▸ Data records
== Segment start ==

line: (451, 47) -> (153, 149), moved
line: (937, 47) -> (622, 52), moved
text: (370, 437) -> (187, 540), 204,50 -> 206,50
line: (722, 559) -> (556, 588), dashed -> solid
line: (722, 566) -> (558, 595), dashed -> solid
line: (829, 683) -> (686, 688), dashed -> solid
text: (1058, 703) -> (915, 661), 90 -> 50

== Segment end ==
== Segment start ==

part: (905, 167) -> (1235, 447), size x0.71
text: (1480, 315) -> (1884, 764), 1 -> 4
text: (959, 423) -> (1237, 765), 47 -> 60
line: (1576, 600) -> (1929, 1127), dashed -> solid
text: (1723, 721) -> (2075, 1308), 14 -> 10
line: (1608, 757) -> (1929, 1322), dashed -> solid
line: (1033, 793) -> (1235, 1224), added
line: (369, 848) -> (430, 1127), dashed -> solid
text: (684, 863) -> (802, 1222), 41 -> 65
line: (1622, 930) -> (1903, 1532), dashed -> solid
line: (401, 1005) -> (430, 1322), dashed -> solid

== Segment end ==
== Segment start ==

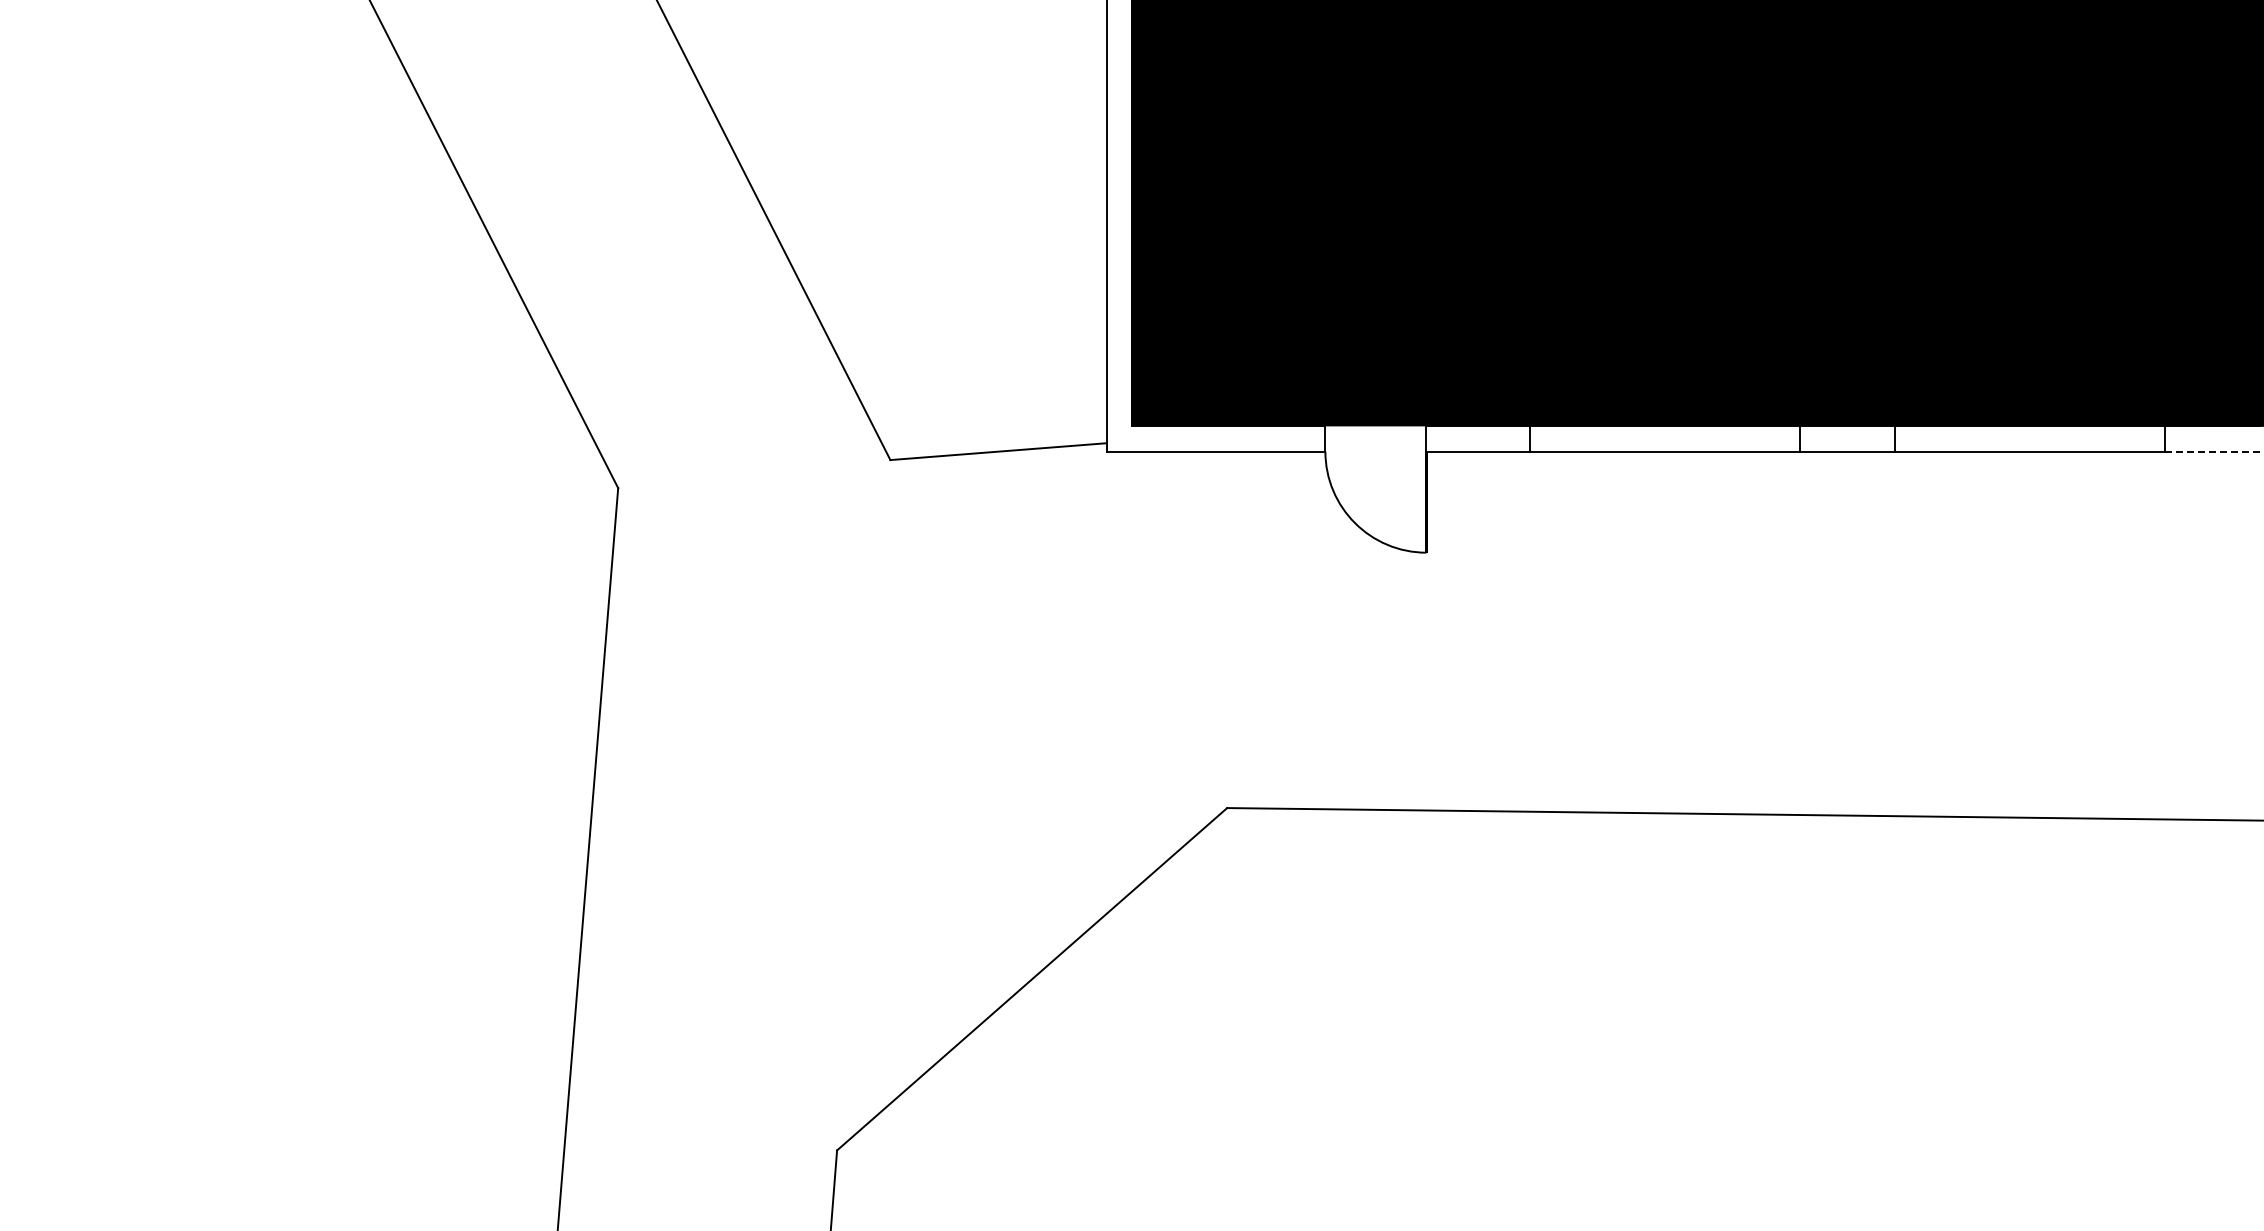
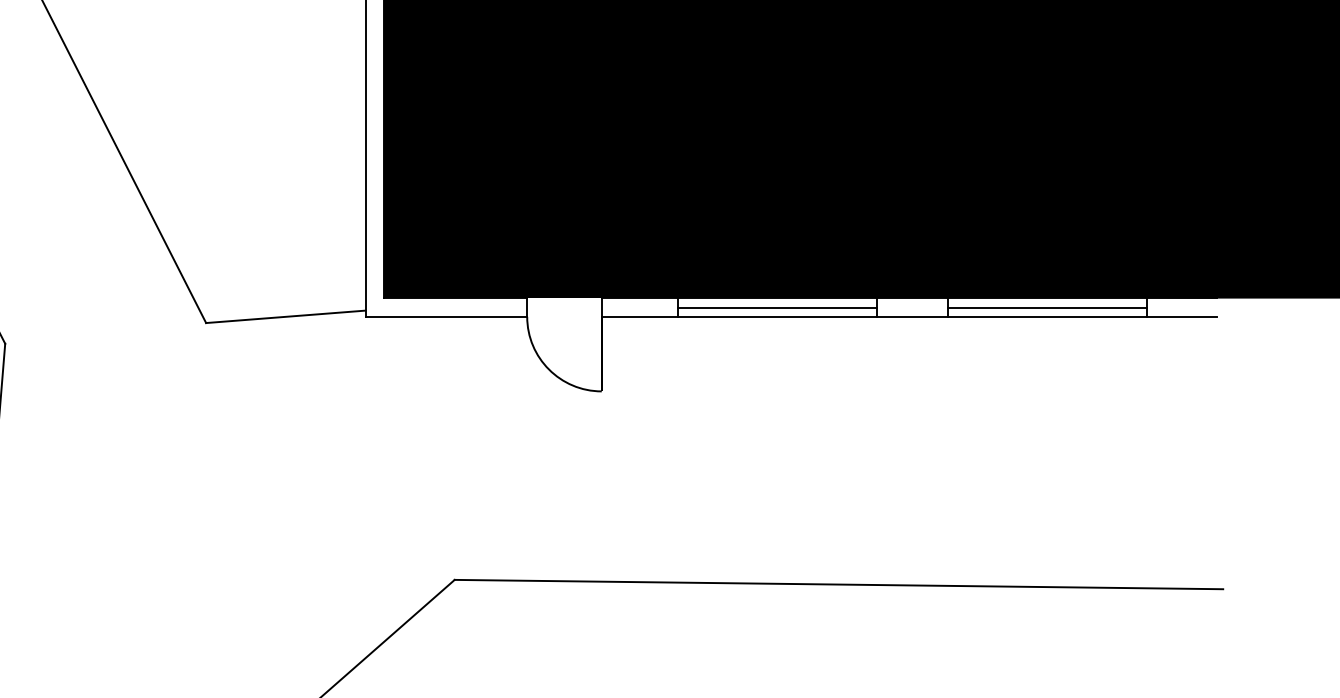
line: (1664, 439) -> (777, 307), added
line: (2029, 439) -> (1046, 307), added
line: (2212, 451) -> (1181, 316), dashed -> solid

== Segment end ==

▸ What this task involves
Tally the lines of the listing above that contain the word "solid" and state the result as a bare number.

▸ Exercise answer
9